Calibrating Coefficients for Prediction of Depth Averaged Velocity Distribution

Abstract

The Shiono Knight method offers an improved numerical solution to predict depth averaged velocity distribution and boundary shear distribution in an open channel flow. While applying this method one has to calibrate the coefficients like 𝑓, 𝜆 and 𝑘 which account for bed shear, lateral shear and secondary flow respectively. Experimental investigations have been carried out to find out the calibrating coefficients. These calibrating coefficients are found to vary laterally, flow depth to flow depth and due to change of the bed roughness.

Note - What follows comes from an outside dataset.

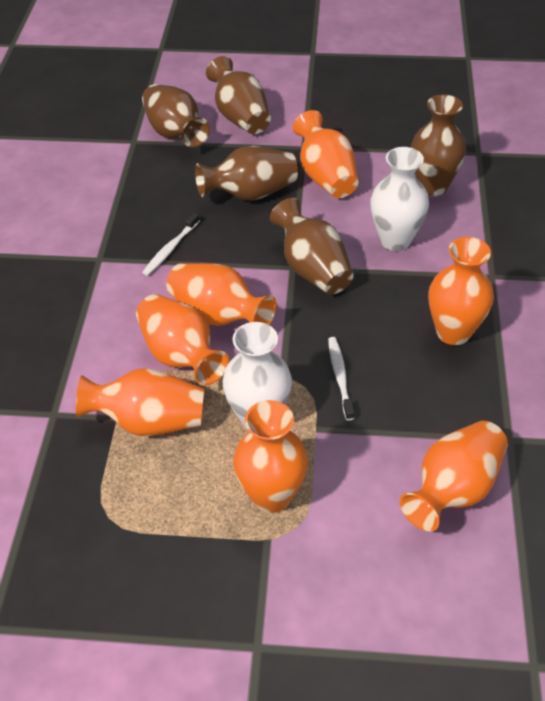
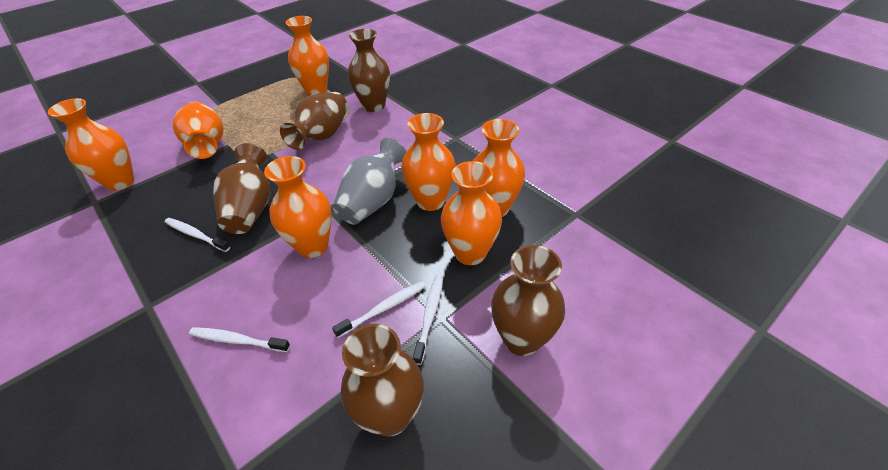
grey vase: 0 -> 1
white toothbrush: 2 -> 4
white vase: 2 -> 0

Experiments have been conducted on both trapezoidal and rectangular open channel for different flow conditions and roughness conditions. Keeping the geometry and flow conditions same, boundary roughness has been changed. The effect of roughness on evaluating the calibrating coefficients has been studied and modelled. Multi-linear regression models to predict 𝑓, 𝜆 and 𝑘 have been attempted. Each model incorporates four non dimensional geometric, hydraulic and roughness parameters. The parameters are roughness ratio, relative lateral distance, aspect ratio Reynolds no. The paper demonstrates the ability of the model to provide depth averaged velocity distribution successfully for both smooth and rough channels under different flow condition recorded for this purpose as well as for FCF data for a better comparison.